Here is what you have to do:

LIKE the Boston.com Ski and Snowboard Expo on Facebook so you can see all the prizes their giving away-
https://www.facebook.com/BostonSkiSnowboardExpo



If your not on the east coast, there is also an Expo in Denver
they are also doing a social media campaign on Facebook

https://www.facebook.com/ColoradoSkiSnowboardExpo

Really cool events, and make sure you like them on Facebook to be able to win everything ski/snowboard related

THINK SNOW! <3


----------



## dlague (Oct 2, 2013)

Asnowgirl412 said:


> The Boston Ski and Snowboard Expo is the best pre-season kickoff event of the year.  You'll find the best deals from the top ski and snowboard companies, the best resorts across the country and it is also an awesome time!
> 
> This year, there is a chance to win TONS of lift tickets, products, and FREE TICKETS TO THE EXPO.  There is no scam or gimmick, you just compete on their Facebook page.
> 
> ...



Welcome Asnowgirl412!  Well already liked and we are waiting for the show to get here!


----------



## Nick (Oct 2, 2013)

While this post is pretty spammy I do want to go this year. Anyone else going?


----------



## dlague (Oct 2, 2013)

Nick said:


> While this post is pretty spammy I do want to go this year. Anyone else going?



Yup will be there volunteering to help Ride and Ski!  Thursday - Friday!

We have been going every year for the past ten years back when it was held over by the UMass campus near Dorchesta!  Back then we used to score 10-12 comps and the shows were really fun!  Lately, they have been more down to business and more of a marketing/pre-sales play!  

Either way I think it is stoke fodder for us!  Just one of the many things we do to get excited - couple of movies, ski show, opening or close to opening weekend at Killington, etc.


----------



## darent (Nov 5, 2013)

jan and I have been going for years, nice day trip to see her mom and visit the show and check things out. have made some great deals on reservations for skiing at the show


----------



## CoolMike (Nov 5, 2013)

I'll be there on either Friday or Saturday and most likely again on Sunday.

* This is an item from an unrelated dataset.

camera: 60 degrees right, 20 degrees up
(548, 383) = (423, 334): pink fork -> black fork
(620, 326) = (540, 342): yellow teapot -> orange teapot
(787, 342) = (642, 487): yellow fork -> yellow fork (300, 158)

The first day is to try and get in on some ski-and-stay deals and chat with the Ski Utah and Park City crews about getting good deals for a medium sized group trip (6-10 people), while the second day will be all about low-balling the gear vendors and trying to score a deal on some gear.  I had really great success last year with the east coast ski-and-stay deals.  I'm not a morning person capable of making the drive up the morning of and arriving at the mountain prior to 10am, so packaged lift tickets and discounted lodging is how I get about half of my full riding days in.  I'm hoping to have similar success with a ski vacation package in Utah this year.  I'm looking at Park City since they will be at the show, but I will be comparing the prices to a trip to Ogden, Utah, as well as a price quote I have through Snowbird.

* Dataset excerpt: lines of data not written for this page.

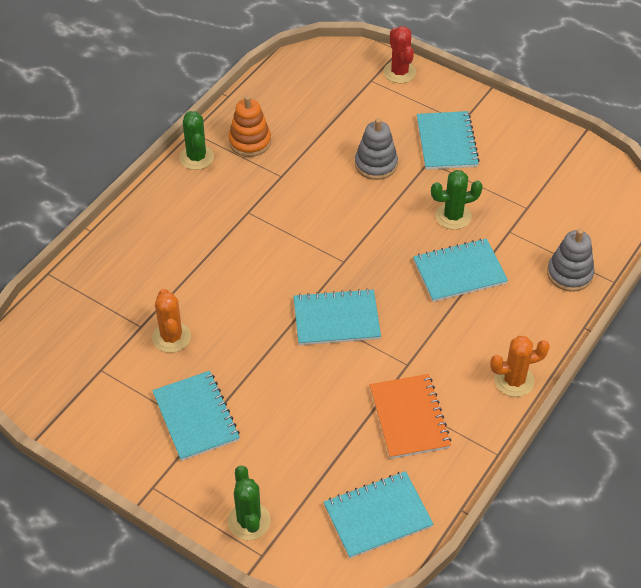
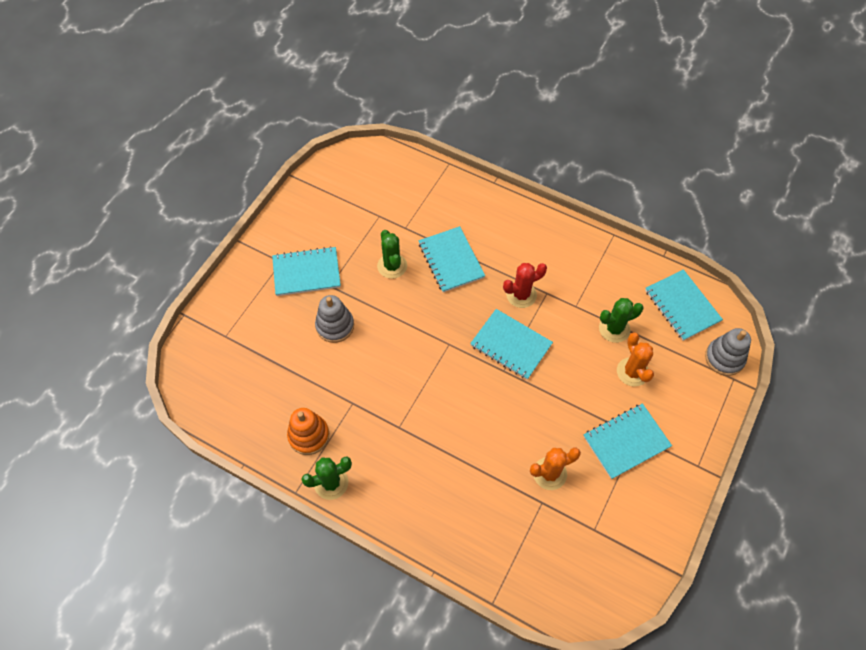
camera: 95 degrees left, 10 degrees up
(249, 521) = (709, 390): green cactus -> green cactus (614, 329)
(336, 319) = (511, 345): turquoise notebook -> turquoise notebook turned 45 degrees counterclockwise
(399, 72) = (215, 312): red cactus -> red cactus (521, 295)
(409, 418) = (595, 290): orange notebook -> none
(514, 380) = (549, 225): orange cactus -> orange cactus (632, 372)
(569, 274) = (444, 189): grey stacking toy -> grey stacking toy (724, 358)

A couple of years ago I talked a snowboard dealer down 100 bucks below the already significantly reduced price because it was halfway through the day on Sunday and I could just tell he wanted to get rid of his last-season's sticks.


----------



## timm (Nov 11, 2013)

I'll be there Friday and/or Saturday.


----------



## Skier4life (Nov 13, 2013)

Never been, this is my first year going and was wondering what the show is like on the last day [i cant get away before that]? Anything good left to see/snag?


----------



## Nick (Nov 13, 2013)

I'm going Saturday during the day. Probably be there around 10 - 11AM. 

Let me know if anyone wants to say hi. I'll be wearing an AlpineZone hooded sweatshirt and a backpack full of stickers with me


----------



## dlague (Nov 14, 2013)

Skier4life said:


> Never been, this is my first year going and was wondering what the show is like on the last day [i cant get away before that]? Anything good left to see/snag?

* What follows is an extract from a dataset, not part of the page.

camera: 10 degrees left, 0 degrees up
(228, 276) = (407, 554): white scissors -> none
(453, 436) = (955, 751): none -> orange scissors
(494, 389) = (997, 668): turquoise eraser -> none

The exhibitors hold on to stuff!  Generally very stingy on Thursday and more liberal on Friday and Saturday but generally have stud for Sunday too!  Most are ditching stuff early Sunday as to reduce what they have to take back!


----------



## Nick (Nov 14, 2013)

I'm going to see if I can score more passes to giveaway on the site while I'm out there.


----------



## megs28 (Nov 14, 2013)

Should be there Saturday!  Love this event as its the perfect way to kick off the ski season!


----------



## Skier4life (Nov 14, 2013)

dlague said:


> The exhibitors hold on to stuff! Generally very stingy on Thursday and more liberal on Friday and Saturday but generally have stud for Sunday too! Most are ditching stuff early Sunday as to reduce what they have to take back!



Thanks for the tip...will be sure to open doors on Sunday! Surprisingly, i'm actually uber excited!!


----------